Leaders prioritise their programmes to promote pupils' personal development. Pupils learn about the importance of eating healthy foods, different faiths and cultures and what makes a positive relationship. Pupils celebrate differences and enjoy the opportunities to learn about each other's families and traditions.

The governing body are knowledgeable about the school. They are kept up to date by leaders about changes to the curriculum. They use their expertise to support and challenge leaders to improve the quality of education.

Staff are proud to work at the school. Staff say they feel valued and that leaders are mindful of their workload when introducing new strategies. Leaders provide new staff with appropriate training and support.

Parents who shared their views with inspectors were positive about the communication that they receive from staff.


The arrangements for safeguarding are effective.

Leaders have effective systems in place to identify, report and record safeguarding concerns.

Staff receive regular training so that they are confident in identifying any potential safeguarding concerns. Leaders work tirelessly with external agencies to ensure vulnerable pupils and their families receive the help they need.

Leaders know their pupils, families and the wider community well.

As a result, they are attuned to the current risks and issues that pupils may face. Leaders use this knowledge to inform the curriculum for pupils and to design information-sharing sessions for parents.

Leaders prioritise support for those pupils who are struggling with their mental health.

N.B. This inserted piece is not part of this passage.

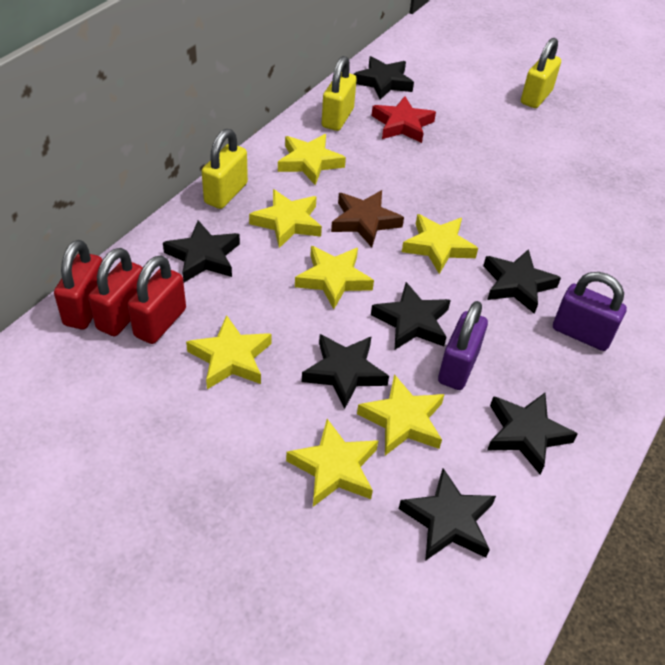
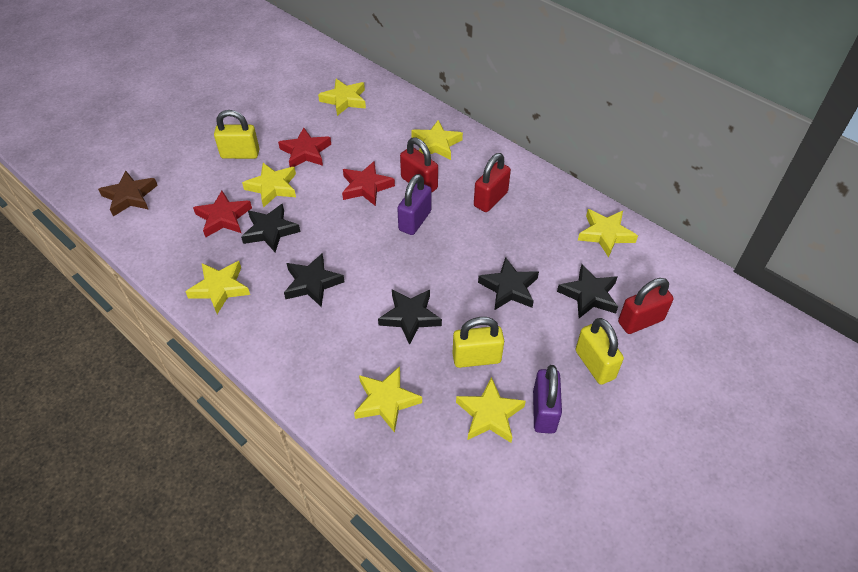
black star: 7 -> 5
red star: 1 -> 3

These pupils benefit from the help provided by specialist staff in school. Pupils said that there are trusted adults who they can speak with if they have any concerns.

What does the school need to do to improve?

(Information for the school and appropriate authority)

• In a small number of subjects, leaders have not finalised their curriculum thinking.

This impacts on how some pupils learn in these subjects. In these subjects, leaders must identify the key subject knowledge that pupils should learn and the order in which this should be taught. ? In a few subjects, teachers' checks are not matched to the knowledge the pupils are learning.

This means teachers do not identify and address the gaps and misconceptions that some pupils have in their knowledge. Leaders should ensure that teachers use leaders' assessments to check that pupils are learning the curriculum as intended.


When we have judged a school to be good, we will then normally go into the school about once every four years to confirm that the school remains good.

This is called an ungraded inspection and it is carried out under section 8 of the Education Act 2005. We do not give graded judgements on an ungraded inspection. However, if we find evidence that a school would now receive a higher or lower grade, then the next inspection will be a graded inspection, which is carried out under section 5 of the Act.

Usually, this is within one to two years of the date of the ungraded inspection. If we have serious concerns about safeguarding, behaviour or the quality of education, we will deem the ungraded inspection a graded inspection immediately.

This is the second ungraded inspection since we judged the school to be good in June 2014.